7. Component Reference

LLMClient

class LLMClient:
    def __init__(self, 
                 config_path: Optional[Path] = None,
                 api_base: Optional[str] = None, 
                 model_name: Optional[str] = None,
                 max_retries: Optional[int] = None,
                 retry_delay: Optional[float] = None):
        """Initialize an OpenAI-compatible client that connects to a VLLM server"""
    
    def chat_completion(self, 
                       messages: List[Dict[str, str]], 
                       temperature: float = None, 
                       max_tokens: int = None,
                       top_p: float = None) -> str:
        """Generate a chat completion using the VLLM OpenAI-compatible API"""
    
    def batch_completion(self, 
                        message_batches: List[List[Dict[str, str]]], 
                        temperature: float = None, 
                        max_tokens: int = None,
                        top_p: float = None) -> List[str]:
        """Process multiple message sets sequentially"""

QAGenerator

class QAGenerator:
    def __init__(self, 
                 client: LLMClient,
                 config_path: Optional[Path] = None):
        """Initialize the QA Generator with an LLM client and optional config"""
    
    def generate_summary(self, document_text: str) -> str:
        """Generate a summary of the document"""
    
    def generate_qa_pairs(self, 
                        document_text: str, 
                        summary: str, 
                        num_pairs: int = 25) -> List[Dict[str, str]]:
        """Generate QA pairs from the document"""
    
    def rate_qa_pairs(self, 
                     qa_pairs: List[Dict[str, str]], 
                     summary: str, 
                     threshold: Optional[float] = None) -> Tuple[List[Dict[str, Any]], Dict[str, Any]]:
        """Rate and filter QA pairs by quality"""
    
    def process_document(self, 
                        document_text: str, 
                        num_pairs: int = 25, 
                        quality_threshold: Optional[float] = None) -> Dict[str, Any]:
        """Process a document to generate, rate, and format QA pairs"""

Document Parsers

class Parser:
    def parse(self, file_path: str) -> str:
        """Parse a document into plain text"""
        
    def save(self, content: str, output_path: str) -> None:
        """Save the extracted text to a file"""
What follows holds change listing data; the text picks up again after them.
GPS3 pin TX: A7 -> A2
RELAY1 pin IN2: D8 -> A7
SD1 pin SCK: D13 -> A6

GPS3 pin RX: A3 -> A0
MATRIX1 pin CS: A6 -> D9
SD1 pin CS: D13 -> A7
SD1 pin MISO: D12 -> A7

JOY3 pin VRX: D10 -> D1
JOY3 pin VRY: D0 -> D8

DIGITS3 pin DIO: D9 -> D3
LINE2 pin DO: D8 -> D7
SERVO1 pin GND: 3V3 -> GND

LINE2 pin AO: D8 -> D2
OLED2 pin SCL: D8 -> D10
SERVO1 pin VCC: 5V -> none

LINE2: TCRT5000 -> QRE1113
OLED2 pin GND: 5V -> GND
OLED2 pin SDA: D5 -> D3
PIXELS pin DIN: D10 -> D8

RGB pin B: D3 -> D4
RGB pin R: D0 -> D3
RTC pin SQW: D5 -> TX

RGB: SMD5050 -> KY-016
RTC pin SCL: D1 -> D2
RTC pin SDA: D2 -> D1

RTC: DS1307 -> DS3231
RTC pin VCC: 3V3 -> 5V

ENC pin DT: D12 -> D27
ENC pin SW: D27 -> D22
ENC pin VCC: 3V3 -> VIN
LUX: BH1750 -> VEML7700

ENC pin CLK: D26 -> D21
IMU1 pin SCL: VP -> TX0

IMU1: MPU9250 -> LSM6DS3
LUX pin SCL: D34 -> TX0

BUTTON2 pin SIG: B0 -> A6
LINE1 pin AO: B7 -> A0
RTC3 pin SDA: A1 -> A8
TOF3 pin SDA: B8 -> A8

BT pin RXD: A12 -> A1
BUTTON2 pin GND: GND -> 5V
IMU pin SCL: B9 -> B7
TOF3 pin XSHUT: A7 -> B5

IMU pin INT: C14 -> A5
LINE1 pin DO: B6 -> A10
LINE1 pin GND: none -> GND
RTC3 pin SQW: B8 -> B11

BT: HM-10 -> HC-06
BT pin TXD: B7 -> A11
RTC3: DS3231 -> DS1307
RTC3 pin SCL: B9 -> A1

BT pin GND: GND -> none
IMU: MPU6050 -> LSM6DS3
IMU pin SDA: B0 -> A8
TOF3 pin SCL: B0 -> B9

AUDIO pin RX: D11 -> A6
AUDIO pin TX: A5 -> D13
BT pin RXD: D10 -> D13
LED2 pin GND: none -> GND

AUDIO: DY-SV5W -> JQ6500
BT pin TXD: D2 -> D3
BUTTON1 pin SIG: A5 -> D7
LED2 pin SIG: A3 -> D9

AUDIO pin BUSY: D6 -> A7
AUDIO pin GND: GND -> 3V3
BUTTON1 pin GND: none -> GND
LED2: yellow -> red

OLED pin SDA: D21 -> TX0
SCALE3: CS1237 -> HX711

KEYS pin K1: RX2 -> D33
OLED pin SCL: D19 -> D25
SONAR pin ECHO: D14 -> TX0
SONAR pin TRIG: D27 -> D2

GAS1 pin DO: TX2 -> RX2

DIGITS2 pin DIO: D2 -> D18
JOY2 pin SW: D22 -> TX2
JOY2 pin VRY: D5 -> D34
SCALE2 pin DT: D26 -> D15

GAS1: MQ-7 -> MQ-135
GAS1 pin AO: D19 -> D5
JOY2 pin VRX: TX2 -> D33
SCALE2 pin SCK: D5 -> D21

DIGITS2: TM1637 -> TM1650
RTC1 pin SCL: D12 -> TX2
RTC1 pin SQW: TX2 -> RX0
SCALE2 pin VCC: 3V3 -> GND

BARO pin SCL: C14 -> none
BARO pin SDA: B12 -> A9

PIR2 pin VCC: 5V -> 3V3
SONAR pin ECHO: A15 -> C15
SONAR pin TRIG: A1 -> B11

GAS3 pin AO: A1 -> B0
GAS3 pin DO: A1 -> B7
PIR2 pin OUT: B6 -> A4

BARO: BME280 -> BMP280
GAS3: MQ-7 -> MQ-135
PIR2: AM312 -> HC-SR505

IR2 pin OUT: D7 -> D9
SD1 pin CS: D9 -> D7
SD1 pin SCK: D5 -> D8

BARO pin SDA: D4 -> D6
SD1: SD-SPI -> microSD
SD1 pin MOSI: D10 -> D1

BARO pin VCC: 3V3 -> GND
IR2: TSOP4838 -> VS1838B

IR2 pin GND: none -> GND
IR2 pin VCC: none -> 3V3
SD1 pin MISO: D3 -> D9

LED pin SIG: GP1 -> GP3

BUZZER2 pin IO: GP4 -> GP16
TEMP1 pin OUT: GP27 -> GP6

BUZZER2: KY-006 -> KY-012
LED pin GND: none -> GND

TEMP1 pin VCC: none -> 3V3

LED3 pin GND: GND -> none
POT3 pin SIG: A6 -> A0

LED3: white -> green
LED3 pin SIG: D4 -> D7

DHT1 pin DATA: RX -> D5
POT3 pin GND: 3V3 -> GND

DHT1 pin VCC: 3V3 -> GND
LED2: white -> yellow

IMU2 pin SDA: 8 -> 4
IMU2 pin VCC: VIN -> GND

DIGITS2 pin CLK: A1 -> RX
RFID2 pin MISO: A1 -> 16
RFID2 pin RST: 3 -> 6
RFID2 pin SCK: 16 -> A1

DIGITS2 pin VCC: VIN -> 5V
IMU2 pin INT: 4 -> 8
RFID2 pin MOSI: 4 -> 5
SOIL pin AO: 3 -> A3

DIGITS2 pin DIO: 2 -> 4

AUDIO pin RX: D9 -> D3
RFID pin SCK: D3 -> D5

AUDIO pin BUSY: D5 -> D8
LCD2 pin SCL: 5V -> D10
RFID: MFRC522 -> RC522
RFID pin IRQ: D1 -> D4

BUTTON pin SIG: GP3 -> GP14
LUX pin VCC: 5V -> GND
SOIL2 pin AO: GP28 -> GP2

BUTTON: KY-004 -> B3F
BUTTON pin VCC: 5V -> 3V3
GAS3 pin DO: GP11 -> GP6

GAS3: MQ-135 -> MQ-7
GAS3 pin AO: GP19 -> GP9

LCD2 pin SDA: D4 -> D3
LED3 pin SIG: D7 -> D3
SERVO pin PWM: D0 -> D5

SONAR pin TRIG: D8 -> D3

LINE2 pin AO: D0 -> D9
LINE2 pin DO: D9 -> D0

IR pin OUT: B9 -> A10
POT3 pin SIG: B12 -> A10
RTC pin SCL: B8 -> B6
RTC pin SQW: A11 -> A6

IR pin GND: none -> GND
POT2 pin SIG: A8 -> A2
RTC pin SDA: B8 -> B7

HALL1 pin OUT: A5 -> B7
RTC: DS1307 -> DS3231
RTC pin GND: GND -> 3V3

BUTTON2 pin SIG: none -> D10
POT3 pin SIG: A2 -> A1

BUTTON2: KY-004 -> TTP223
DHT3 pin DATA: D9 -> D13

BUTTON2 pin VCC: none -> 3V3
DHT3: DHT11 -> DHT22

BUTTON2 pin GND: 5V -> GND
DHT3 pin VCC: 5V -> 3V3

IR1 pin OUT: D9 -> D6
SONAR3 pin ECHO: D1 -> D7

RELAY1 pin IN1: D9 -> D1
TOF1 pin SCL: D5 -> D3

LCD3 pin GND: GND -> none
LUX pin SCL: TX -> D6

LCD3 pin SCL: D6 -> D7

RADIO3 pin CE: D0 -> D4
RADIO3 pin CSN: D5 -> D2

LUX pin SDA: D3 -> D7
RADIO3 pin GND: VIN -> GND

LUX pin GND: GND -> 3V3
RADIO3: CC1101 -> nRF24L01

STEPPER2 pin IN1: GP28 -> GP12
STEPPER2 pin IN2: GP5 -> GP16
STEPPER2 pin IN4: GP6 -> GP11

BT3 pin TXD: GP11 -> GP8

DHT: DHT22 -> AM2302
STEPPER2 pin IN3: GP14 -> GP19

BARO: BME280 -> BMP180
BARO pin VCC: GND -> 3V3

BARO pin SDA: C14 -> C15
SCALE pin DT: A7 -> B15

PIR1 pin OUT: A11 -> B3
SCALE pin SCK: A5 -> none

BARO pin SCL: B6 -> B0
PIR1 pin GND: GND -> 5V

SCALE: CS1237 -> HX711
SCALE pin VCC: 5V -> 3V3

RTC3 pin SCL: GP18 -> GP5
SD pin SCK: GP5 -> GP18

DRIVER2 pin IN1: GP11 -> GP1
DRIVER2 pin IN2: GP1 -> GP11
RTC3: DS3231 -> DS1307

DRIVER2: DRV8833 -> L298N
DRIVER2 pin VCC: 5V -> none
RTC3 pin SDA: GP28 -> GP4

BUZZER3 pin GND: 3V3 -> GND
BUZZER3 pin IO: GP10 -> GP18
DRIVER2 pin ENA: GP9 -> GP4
Each parser implements this interface:

  • PDFParser: Uses pdfminer.six to extract text from PDF files
  • HTMLParser: Uses BeautifulSoup4 to extract text from HTML/web pages
  • YouTubeParser: Uses pytube and youtube-transcript-api to extract transcripts
  • DOCXParser: Uses python-docx to extract text from Word documents
  • PPTParser: Uses python-pptx to extract text from PowerPoint presentations
  • TXTParser: Reads plain text files

Utility Functions

# Text Processing
def split_into_chunks(text: str, chunk_size: int = 4000, overlap: int = 200) -> List[str]:
    """Split text into chunks with optional overlap"""

# LLM Output Processing
def parse_qa_pairs(text: str) -> List[Dict[str, str]]:
    """Parse QA pairs from LLM output"""
    
def parse_ratings(text: str) -> List[Dict[str, Any]]:
    """Parse rated items from LLM output"""
    
def convert_to_conversation_format(qa_pairs: List[Dict[str, str]]) -> List[List[Dict[str, str]]]:
    """Convert QA pairs to conversation format"""

# Format Conversion
def to_jsonl(data: List[Dict[str, Any]], output_path: str) -> str:
    """Convert data to JSONL format and save to a file"""
    
def to_alpaca(qa_pairs: List[Dict[str, str]], output_path: str) -> str:
    """Convert QA pairs to Alpaca format and save"""
    
def to_fine_tuning(qa_pairs: List[Dict[str, str]], output_path: str) -> str:
    """Convert QA pairs to fine-tuning format and save"""
    
def to_chatml(qa_pairs: List[Dict[str, str]], output_path: str) -> str:
    """Convert QA pairs to ChatML format and save as JSONL"""

8. Output Formats

Generated QA Pairs Format

{
  "summary": "Document summary text",
  "qa_pairs": [
    {
      "question": "What is X?",
      "answer": "X is..."
    },
    // More QA pairs...
  ],
  "filtered_pairs": [
    {
      "question": "What is X?",
      "answer": "X is...",
      "rating": 8.5
    },
    // More rated pairs...
  ],
  "conversations": [
    [
      {"role": "system", "content": "You are a helpful AI assistant."},
      {"role": "user", "content": "What is X?"},
      {"role": "assistant", "content": "X is..."}
    ],
    // More conversations...
  ],
  "metrics": {
    "total": 25,
    "filtered": 18,
    "retention_rate": 0.72,
    "avg_score": 7.8
  }
}

Export Formats

Content Formats

JSONL Format
{"question": "What is X?", "answer": "X is..."}
{"question": "How does Y work?", "answer": "Y works by..."}
Alpaca Format
[
  {
    "instruction": "What is X?",
    "input": "",
    "output": "X is..."
  },
  {
    "instruction": "How does Y work?",
    "input": "",
    "output": "Y works by..."
  }
]
Fine-Tuning (FT) Format
[
  {
    "messages": [
      {"role": "system", "content": "You are a helpful assistant."},
      {"role": "user", "content": "What is X?"},
      {"role": "assistant", "content": "X is..."}
    ]
  },
  {
    "messages": [
      {"role": "system", "content": "You are a helpful assistant."},
      {"role": "user", "content": "How does Y work?"},
      {"role": "assistant", "content": "Y works by..."}
    ]
  }
]
ChatML Format
{"messages":[{"role":"system","content":"You are a helpful AI assistant."},{"role":"user","content":"What is X?"},{"role":"assistant","content":"X is..."}]}
{"messages":[{"role":"system","content":"You are a helpful AI assistant."},{"role":"user","content":"How does Y work?"},{"role":"assistant","content":"Y works by..."}]}

Storage Formats

JSON Files (Default)

Content is stored in standard JSON files as shown in the formats above.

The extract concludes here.